For a clinical use, the biggest benefit I can see is in medication management and reconciliation. Right now, when a patient comes in, especially an elderly one with multiple prescriptions from different specialists, piecing together an accurate and current medication list is a nightmare. It’s done by hand, through often-muddled patient recall, and it’s prone to errors. I can see a system that automatically pulls data from community pharmacy networks and primary care EHRs into our hospital’s system. Before a nurse or doctor even starts the reconciliation process, they’d have a verified, pre-populated list to review with the patient, rather than starting from a blank slate. This would drastically reduce the risk of adverse drug events, missed interactions, or dosing errors from the moment a patient is admitted. It would make us all feel so much more confident that we’re starting off on the right foot.
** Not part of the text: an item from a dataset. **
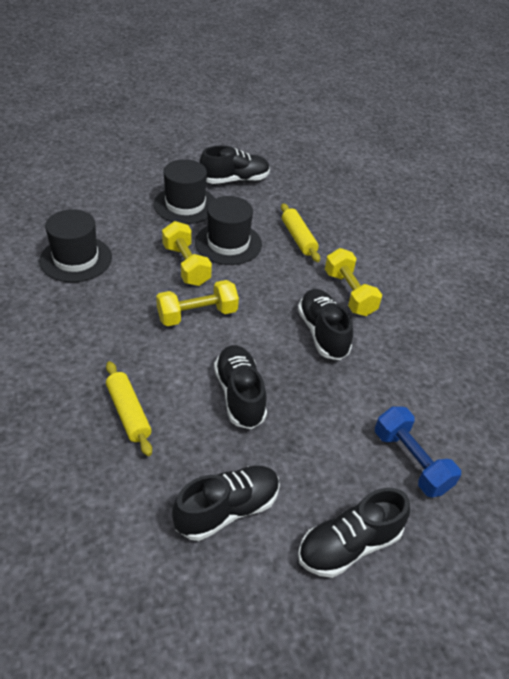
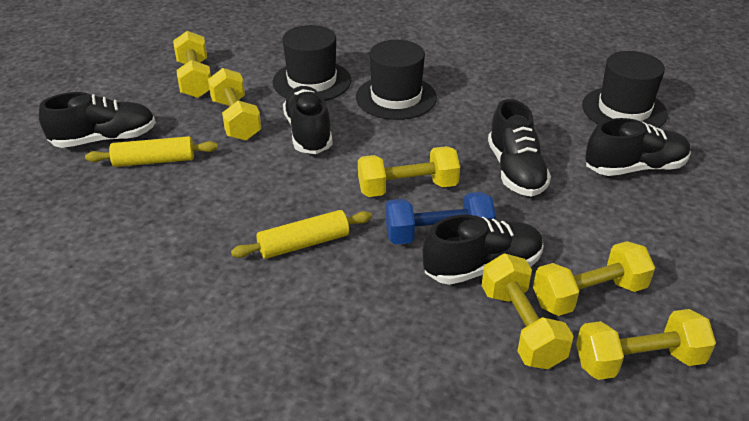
yellow dumbbell: 3 -> 6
From a public health perspective, the low-hanging fruit for us is in real-time syndromic surveillance for our local community. Our Emergency Department is the canary in the coal mine. We see trends first—whether it’s a spike in flu-like symptoms, gastrointestinal bugs, or even anxiety attacks. Right now, that data gets coded and buried in reports that might be analysed weeks or months later. A smart informatics system could analyse de-identified chief complaints and diagnoses in real-time as they are entered by clinicians. If the system detected an unusual cluster of, say, vomiting cases in a specific postal code, it could automatically alert public health officials. They could then investigate a potential foodborne illness outbreak immediately, maybe even before people start calling their GPs, allowing for faster containment and public warnings. It would transform our hospital from just treating community illness to actively helping protect the community’s health.